Jaegeria is a genus of flowering plants in the family Asteraceae found from Mexico to South America. The name commemorates Georg Friedrich von Jaeger.

 Species
 Jaegeria axillaris S.F.Blake - Colombia
 Jaegeria bellidiflora (Moc. & Sessé ex DC.) A.M.Torres & Beaman - Mexico (Michoacán, Puebla, México State, D.F., Hidalgo)
 Jaegeria glabra (S.Watson) B.L.Rob. - Mexico (Chihuahua, Durango, Guanajuato, Jalisco, Michoacán, Nayarit, México State, Querétaro)

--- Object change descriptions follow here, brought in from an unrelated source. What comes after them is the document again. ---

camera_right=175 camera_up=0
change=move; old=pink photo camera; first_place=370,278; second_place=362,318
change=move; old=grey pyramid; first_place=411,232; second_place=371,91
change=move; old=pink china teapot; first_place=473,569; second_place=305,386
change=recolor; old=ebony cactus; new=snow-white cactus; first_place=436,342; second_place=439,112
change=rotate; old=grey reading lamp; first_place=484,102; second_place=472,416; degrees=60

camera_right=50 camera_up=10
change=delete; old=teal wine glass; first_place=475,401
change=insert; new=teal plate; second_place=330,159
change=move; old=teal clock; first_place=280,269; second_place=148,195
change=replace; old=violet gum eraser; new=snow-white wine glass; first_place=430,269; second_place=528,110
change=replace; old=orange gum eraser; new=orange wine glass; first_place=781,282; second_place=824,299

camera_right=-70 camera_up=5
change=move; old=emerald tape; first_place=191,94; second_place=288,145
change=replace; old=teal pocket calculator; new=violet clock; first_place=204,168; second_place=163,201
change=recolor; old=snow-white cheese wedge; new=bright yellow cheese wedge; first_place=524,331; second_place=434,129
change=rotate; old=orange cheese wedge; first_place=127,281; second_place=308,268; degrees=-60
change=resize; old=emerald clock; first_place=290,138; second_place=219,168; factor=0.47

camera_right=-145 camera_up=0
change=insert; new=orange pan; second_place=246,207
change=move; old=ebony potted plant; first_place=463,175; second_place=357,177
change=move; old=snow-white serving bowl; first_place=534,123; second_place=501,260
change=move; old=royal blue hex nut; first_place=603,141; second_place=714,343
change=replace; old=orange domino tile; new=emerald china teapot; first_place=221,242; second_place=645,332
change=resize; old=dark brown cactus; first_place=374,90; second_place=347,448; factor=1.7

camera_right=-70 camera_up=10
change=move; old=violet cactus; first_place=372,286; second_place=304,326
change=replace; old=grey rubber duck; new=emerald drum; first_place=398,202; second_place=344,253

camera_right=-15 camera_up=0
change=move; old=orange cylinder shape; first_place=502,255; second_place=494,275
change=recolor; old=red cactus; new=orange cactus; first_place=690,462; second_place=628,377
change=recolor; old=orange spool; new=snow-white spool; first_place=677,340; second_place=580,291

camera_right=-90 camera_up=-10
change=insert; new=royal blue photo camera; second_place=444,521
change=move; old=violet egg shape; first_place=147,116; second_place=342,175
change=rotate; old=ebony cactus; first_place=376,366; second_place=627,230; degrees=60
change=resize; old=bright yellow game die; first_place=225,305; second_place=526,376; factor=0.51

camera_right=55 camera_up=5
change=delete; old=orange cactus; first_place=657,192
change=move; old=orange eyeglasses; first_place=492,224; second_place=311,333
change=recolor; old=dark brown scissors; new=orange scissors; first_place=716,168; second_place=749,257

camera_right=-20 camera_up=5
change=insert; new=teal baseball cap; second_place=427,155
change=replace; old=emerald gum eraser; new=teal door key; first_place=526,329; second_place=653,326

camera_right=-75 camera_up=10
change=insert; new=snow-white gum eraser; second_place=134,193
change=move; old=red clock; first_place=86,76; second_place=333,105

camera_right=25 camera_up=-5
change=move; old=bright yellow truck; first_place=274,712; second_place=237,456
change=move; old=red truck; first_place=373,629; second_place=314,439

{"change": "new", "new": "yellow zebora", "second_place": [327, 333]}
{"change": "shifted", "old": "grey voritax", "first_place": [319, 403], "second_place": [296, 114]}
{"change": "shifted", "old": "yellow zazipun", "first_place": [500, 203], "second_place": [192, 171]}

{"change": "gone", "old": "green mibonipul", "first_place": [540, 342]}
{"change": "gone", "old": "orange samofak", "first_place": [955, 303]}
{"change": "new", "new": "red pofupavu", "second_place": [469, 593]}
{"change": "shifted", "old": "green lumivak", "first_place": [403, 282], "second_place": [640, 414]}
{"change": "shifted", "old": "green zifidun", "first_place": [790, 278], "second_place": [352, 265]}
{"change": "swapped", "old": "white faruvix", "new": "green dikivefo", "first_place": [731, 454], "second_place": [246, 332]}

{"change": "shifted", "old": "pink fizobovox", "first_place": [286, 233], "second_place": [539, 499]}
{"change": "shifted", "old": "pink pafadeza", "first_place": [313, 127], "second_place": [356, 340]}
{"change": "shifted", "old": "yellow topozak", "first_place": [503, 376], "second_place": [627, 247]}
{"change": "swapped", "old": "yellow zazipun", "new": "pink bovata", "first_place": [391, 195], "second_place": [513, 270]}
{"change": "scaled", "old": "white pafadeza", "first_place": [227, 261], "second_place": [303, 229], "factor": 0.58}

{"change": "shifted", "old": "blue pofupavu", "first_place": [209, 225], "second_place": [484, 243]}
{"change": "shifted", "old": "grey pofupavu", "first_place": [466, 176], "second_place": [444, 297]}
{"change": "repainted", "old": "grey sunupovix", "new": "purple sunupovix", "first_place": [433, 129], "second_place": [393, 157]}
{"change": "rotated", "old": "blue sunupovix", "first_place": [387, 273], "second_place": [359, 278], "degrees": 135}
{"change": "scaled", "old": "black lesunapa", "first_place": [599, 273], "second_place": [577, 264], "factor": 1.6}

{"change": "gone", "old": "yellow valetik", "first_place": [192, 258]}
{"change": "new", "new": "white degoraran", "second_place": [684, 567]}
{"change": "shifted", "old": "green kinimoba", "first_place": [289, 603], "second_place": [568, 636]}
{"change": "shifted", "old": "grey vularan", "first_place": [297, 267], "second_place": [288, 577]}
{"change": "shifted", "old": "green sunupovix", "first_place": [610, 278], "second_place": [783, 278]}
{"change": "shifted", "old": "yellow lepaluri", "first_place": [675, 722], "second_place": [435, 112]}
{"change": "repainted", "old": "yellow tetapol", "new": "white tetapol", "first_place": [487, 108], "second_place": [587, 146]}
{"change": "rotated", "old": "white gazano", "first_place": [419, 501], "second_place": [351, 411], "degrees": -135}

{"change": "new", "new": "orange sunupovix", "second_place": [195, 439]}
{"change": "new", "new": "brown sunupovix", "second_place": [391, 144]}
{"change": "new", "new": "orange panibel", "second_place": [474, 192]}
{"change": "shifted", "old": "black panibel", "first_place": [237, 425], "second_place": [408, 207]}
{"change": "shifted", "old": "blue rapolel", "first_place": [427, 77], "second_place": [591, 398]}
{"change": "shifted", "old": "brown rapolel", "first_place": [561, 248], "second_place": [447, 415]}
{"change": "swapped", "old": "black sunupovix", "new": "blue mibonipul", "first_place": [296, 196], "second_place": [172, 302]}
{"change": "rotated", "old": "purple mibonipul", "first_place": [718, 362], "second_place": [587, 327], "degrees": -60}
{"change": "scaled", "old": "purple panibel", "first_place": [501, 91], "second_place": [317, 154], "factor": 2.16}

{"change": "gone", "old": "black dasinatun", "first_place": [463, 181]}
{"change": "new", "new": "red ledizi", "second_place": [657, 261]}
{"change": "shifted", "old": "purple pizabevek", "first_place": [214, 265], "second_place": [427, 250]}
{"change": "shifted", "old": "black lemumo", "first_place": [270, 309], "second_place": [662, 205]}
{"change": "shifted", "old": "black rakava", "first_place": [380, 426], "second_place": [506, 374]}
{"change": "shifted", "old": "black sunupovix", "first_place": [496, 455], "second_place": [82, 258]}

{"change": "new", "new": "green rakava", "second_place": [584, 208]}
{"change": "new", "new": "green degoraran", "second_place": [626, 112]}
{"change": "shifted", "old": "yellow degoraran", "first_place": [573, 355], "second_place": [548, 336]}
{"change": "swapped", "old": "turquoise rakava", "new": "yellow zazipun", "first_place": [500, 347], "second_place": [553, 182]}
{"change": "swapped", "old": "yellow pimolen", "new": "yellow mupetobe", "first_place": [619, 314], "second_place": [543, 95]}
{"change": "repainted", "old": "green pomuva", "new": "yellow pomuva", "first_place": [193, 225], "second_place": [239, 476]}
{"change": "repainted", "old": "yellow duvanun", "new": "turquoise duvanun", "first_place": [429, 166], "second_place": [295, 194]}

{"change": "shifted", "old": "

 Jaegeria gracilis Hook.f. - Ecuador including Galápagos
 Jaegeria hirta (Lag.) Less. - widespread from Mexico (Chihuahua) to Uruguay
 Jaegeria macrocephala Less. - Mexico (Veracruz, México State, Michoacán, Nayarit,  Jalisco
 Jaegeria pedunculata Hook. & Arn. - Mexico (Michoacán, Nayarit,  Jalisco)
 Jaegeria purpurascens B.L.Rob. - Mexico (Durango)
 Jaegeria standleyi (Steyerm.) B.L.Turner - Mexico (Chiapas), Guatemala
 Jaegeria sterilis McVaugh - Mexico (Jalisco)

 Former species
Several species were once considered as belonging to Jaegeria but have now been re-classified into other genera such as Acmella, Galinsoga, Guizotia, or  Sphagneticola.